Ms. Pimblett, age 39, has served as the Company’s Vice President of Accounting since March 2021 and its Chief Accounting Officer since February 2023. From March 2019 to March 2021, Ms. Pimblett served as Controller at DomainTools, and prior to that she served as Controller at Avvo from July 2017 to March 2019. Previously, Ms. Pimblett held various roles at PricewaterhouseCoopers. Ms. Pimblett holds a B.A. in Business Administration and a Masters in Professional Accounting from the University of Washington, and is a licensed Certified Public Accountant in Washington.

Neither Dr. Levin nor Ms. Pimblett have any family relationships with any director, executive officer or person nominated or chosen by the Company to become a director or executive officer. Ms. Pimblett is not a party to any transaction required to be disclosed pursuant to Item 404(a) of Regulation S-K; however, the Company is a party to certain transactions in which Dr. Levin has a direct or indirect material interest and in which the amounts involved exceed $120,000.

The Company is party to an investor rights agreement, or IRA, as amended in March 2021, with certain of its stockholders, including entities affiliated with Dr. Levin.

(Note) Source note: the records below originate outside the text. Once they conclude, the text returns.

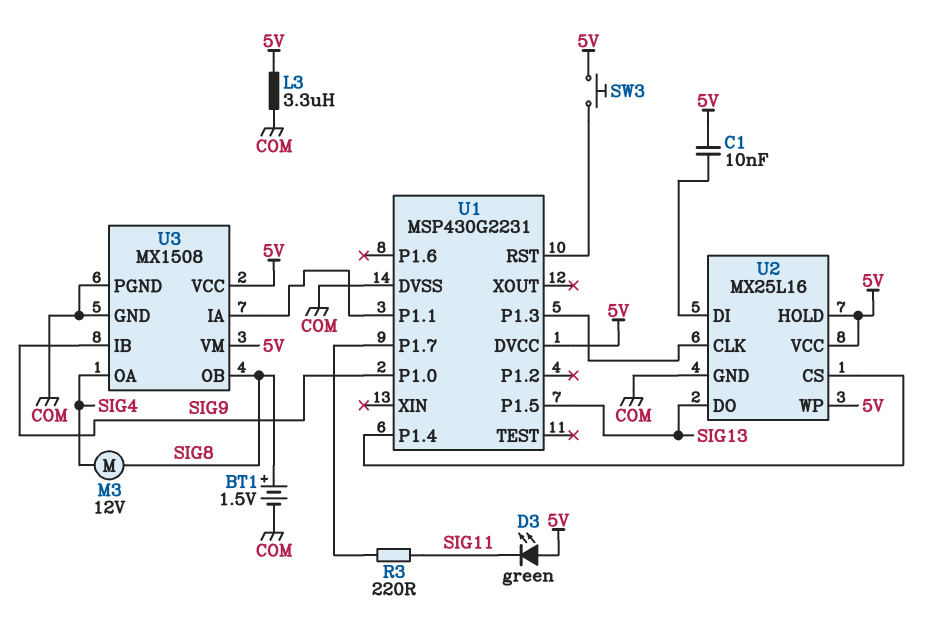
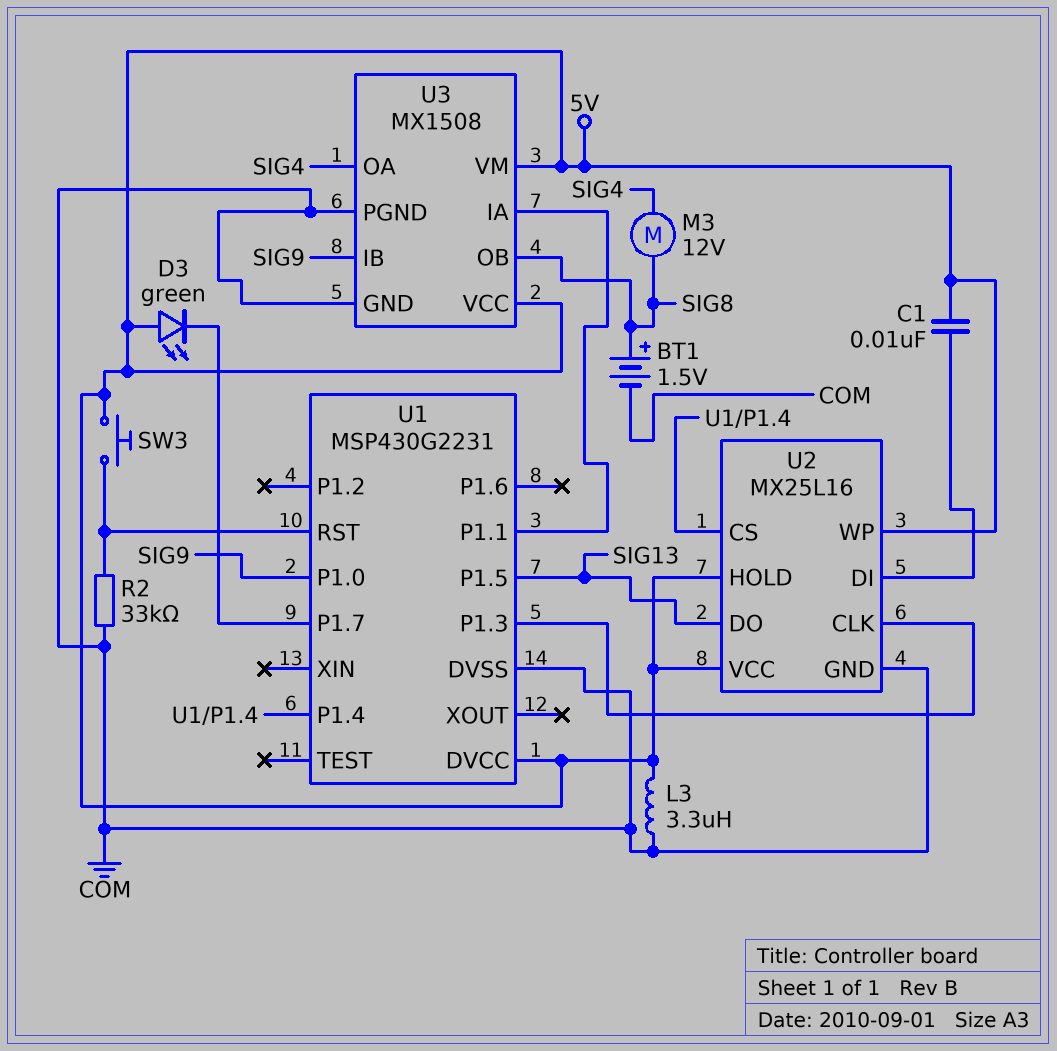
D3: LED green (A 5V, K SIG11) -> LED green (A 5V, K U1/P1.7)
R2: none -> 33k (COM, U1/RST)
R3: 220 (SIG11, U1/P1.7) -> none

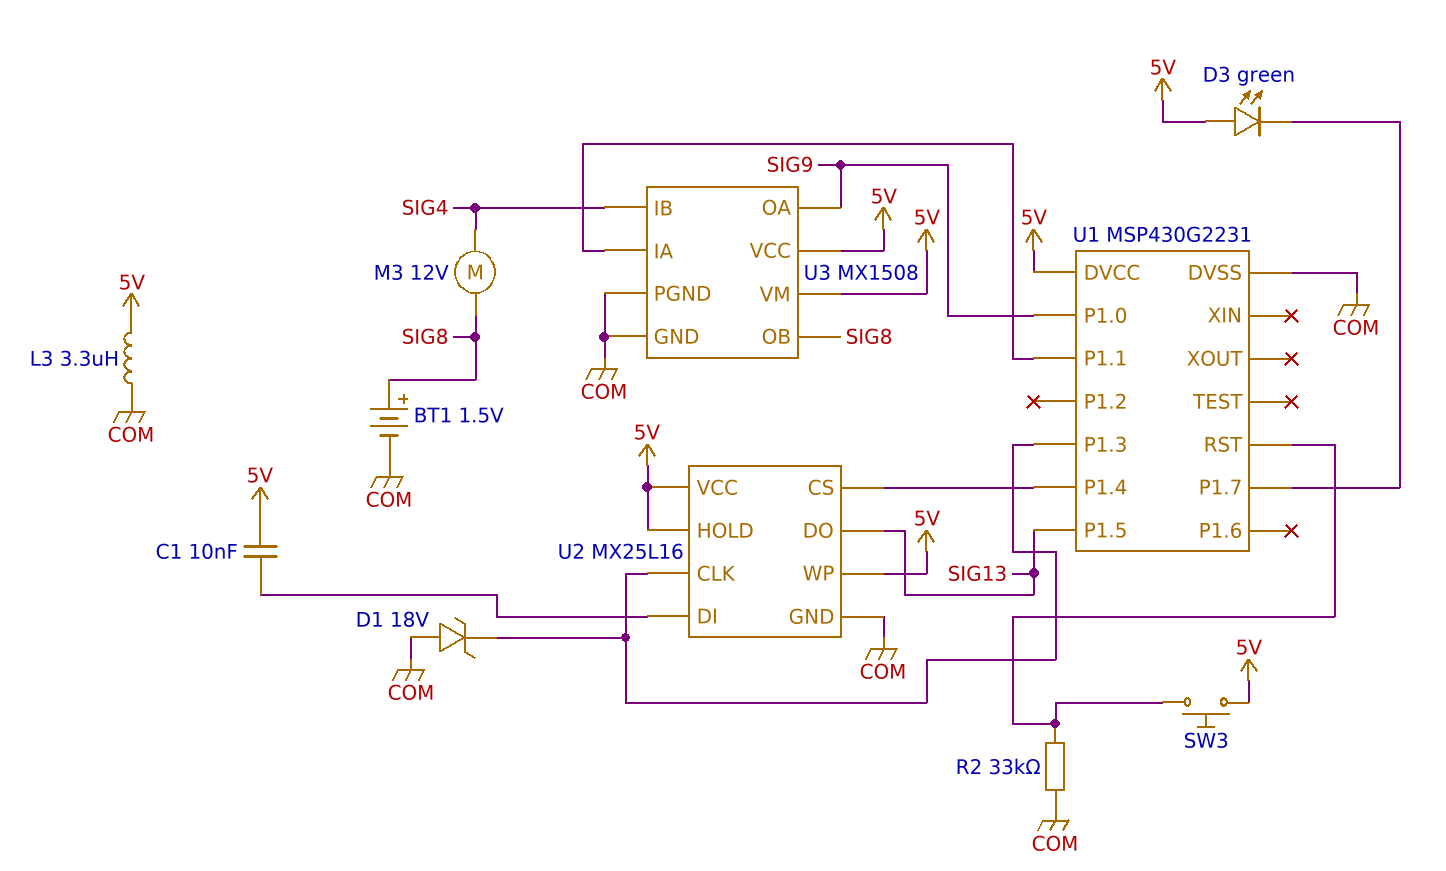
D1: none -> zener 18V (A COM, K U1/P1.3)
U3 pin IB: SIG9 -> SIG4
U3 pin OA: SIG4 -> SIG9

In addition, the Company was previously a party to a services agreement with Carnot, LLC (along with its successor agreements, the “Carnot Agreement”) which was terminated on December 2, 2022. Under the terms of the Carnot Agreement, Carnot Pharma, LLC provided research and services related to Eliem’s drug discovery, research and development programs and Eliem compensated Carnot Pharma, LLC for the time its personnel devoted to such efforts. Subsequent to the Company’s entering into the Carnot Agreement, Carnot, LLC was dissolved and the services agreement transitioned to its successor Carnot Pharma, LLC. RA Capital Management, L.P. is the manager of the members of Carnot Pharma, LLC and Dr. Levin is the President of Carnot Pharma, LLC.



Pursuant to the requirements of the Securities Exchange Act of 1934, the registrant has duly caused this report to be signed on its behalf by the undersigned thereunto duly authorized.


    Eliem Therapeutics, Inc.
Date: March 16, 2023     By:  

/s/ Andrew Levin

            Andrew Levin, M.D., Ph.D.